A well tillered pasture is more likely to survive a dry summer. For grasses, management through spring is particularly important, because plants are vulnerable to stress as they change from vegetative to reproductive and back to vegetative growth. Most grass tillers go to seed and die in spring, and the pasture relies on new ‘daughter’ tillers to survive. These daughter tillers strongly influence summer survival and autumn growth.
Consistency is key
During this time, keep pasture covers consistently in your optimal grazing range (see Principles of ryegrass growth).
Late spring usually means surplus pasture growth. Good management strategies at this time include removing paddocks from grazing to sow crop; making light cuts of silage or hay (see Making great silage); mowing pasture pre or post grazing or buying extra animals.
The worst thing you can do at this time is make heavy crops of silage or hay. This shades and kills new daughter tillers. If conditions turn dry at this point, you have a big problem (see photos in Making great silage).
Summer
Avoid overgrazing
Goals over summer? Avoid overgrazing, increase feed supply and reduce feed demand.
During extended dry periods, growth and options are limited, and your priority is simple: Protect high value pastures so they will survive and re-grow once rain comes.
Minimise the risk
The biggest risk is overgrazing, i.e. grazing below the normal residual, which removes the (above-ground) plant reserves. This comes from the tension between continued animal feed requirements and poor pasture growth. Overgrazing can kill pastures and encourages weeds.
Make sure you have a plan to protect your most valuable pastures from overgrazing.
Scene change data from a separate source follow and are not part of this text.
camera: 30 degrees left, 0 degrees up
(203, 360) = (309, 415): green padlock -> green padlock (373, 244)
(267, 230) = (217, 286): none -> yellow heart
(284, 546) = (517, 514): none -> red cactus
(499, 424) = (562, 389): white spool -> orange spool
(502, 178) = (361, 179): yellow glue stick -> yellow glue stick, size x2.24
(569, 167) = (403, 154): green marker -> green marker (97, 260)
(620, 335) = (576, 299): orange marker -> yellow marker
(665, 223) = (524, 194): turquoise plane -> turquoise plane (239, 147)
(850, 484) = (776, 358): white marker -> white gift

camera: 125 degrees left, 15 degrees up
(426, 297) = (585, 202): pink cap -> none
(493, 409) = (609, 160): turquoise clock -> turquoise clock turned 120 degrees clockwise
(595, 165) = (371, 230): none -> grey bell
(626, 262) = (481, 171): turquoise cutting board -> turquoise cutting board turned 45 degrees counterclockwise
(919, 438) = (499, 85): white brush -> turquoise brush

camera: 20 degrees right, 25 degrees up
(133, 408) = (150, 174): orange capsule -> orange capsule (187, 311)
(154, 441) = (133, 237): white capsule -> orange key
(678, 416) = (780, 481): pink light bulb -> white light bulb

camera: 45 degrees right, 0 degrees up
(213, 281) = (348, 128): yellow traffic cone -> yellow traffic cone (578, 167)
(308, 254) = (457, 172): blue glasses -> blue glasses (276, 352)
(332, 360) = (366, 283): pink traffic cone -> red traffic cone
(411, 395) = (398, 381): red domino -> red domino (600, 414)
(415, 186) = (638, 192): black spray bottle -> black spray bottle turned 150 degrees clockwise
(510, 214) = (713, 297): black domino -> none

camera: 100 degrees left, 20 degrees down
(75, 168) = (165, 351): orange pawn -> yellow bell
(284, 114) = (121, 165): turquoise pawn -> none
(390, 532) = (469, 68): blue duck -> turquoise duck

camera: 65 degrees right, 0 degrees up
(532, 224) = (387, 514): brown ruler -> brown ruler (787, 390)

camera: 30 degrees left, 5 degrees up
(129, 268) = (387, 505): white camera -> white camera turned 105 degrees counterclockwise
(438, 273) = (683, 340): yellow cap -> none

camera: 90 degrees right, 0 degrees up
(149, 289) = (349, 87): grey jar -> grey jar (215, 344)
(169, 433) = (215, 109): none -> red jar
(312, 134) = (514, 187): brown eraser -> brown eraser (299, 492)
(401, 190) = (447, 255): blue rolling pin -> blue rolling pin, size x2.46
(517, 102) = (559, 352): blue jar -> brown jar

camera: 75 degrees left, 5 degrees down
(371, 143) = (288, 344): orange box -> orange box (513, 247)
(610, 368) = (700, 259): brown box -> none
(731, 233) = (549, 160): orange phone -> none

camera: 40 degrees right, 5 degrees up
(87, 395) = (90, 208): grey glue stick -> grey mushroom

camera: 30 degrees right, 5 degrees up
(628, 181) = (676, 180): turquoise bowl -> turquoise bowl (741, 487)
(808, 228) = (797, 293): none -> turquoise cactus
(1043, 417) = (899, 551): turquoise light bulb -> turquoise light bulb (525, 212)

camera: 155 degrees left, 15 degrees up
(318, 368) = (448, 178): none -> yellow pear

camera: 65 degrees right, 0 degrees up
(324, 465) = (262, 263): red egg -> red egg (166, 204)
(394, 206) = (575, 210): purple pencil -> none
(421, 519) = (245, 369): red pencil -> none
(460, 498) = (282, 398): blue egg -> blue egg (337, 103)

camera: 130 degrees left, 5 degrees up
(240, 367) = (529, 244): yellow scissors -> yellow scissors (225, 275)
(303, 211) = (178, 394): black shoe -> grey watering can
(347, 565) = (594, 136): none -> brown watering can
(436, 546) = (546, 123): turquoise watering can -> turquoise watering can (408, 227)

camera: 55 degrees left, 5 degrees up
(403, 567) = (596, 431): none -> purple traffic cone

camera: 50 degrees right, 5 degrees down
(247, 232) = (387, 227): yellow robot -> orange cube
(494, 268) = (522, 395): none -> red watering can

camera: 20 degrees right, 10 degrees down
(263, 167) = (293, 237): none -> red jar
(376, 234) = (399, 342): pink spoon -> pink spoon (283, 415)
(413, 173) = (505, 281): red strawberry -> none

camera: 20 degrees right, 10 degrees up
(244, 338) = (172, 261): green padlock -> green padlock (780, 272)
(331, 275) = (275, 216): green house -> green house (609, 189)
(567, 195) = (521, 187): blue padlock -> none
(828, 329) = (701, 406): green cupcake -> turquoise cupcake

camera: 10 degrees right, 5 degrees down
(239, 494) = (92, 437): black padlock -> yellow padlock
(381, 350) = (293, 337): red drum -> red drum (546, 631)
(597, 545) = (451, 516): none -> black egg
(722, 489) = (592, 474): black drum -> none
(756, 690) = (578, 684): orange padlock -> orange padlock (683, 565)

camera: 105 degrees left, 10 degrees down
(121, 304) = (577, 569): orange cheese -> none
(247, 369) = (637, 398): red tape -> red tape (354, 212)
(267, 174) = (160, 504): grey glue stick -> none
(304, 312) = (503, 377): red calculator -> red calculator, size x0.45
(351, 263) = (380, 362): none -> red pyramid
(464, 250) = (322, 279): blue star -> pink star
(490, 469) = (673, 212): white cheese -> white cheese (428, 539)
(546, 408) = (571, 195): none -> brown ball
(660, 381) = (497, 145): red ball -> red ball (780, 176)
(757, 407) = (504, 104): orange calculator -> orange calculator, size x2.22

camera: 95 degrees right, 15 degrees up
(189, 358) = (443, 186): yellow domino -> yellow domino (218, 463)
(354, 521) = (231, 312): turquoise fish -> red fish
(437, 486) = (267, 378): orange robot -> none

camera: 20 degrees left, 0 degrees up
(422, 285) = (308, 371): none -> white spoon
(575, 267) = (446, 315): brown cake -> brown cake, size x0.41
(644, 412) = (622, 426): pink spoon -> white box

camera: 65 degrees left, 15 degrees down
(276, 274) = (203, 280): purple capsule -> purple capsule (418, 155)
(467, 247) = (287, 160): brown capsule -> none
One tactic is on-off grazing, where animals are removed from pasture when the desired post-grazing residual has been achieved, and put onto to a feed pad, crop stubble, lower value paddocks, or paddock(s) earmarked for renewal.
Having strategies to lift feed supply (e.g. supplements and crops) or reduce feed demand (e.g. selling trading stock or culls, OAD milking) are also critical to keep animals fed and protect pastures from overgrazing through dry periods (see Big picture - what’s your strategy?).
Once it rains
Be patient
The key challenge is to be patient, and allow pastures to recover before grazing.
Once pastures receive significant rainfall, you must allow them to recover before grazing. Continue your dry weather management strategies while pastures slowly start growing again.
Ryegrass pastures can only be grazed when ryegrass plants have produced 2.5-3 leaves per tiller, i.e. when plant energy reserves are replenished for good regrowth (see diagram Principles of ryegrass grazing). Grazing prior to this weakens and may kill recovering pastures.
Fixing dead pastures
For dead pastures, or those sacrificed during summer (to look after others) under sowing can be a useful tool (see Renewal methods). Depending on feed requirements, hybrid, Italian and annual ryegrasses provide fast feed to aid recovery.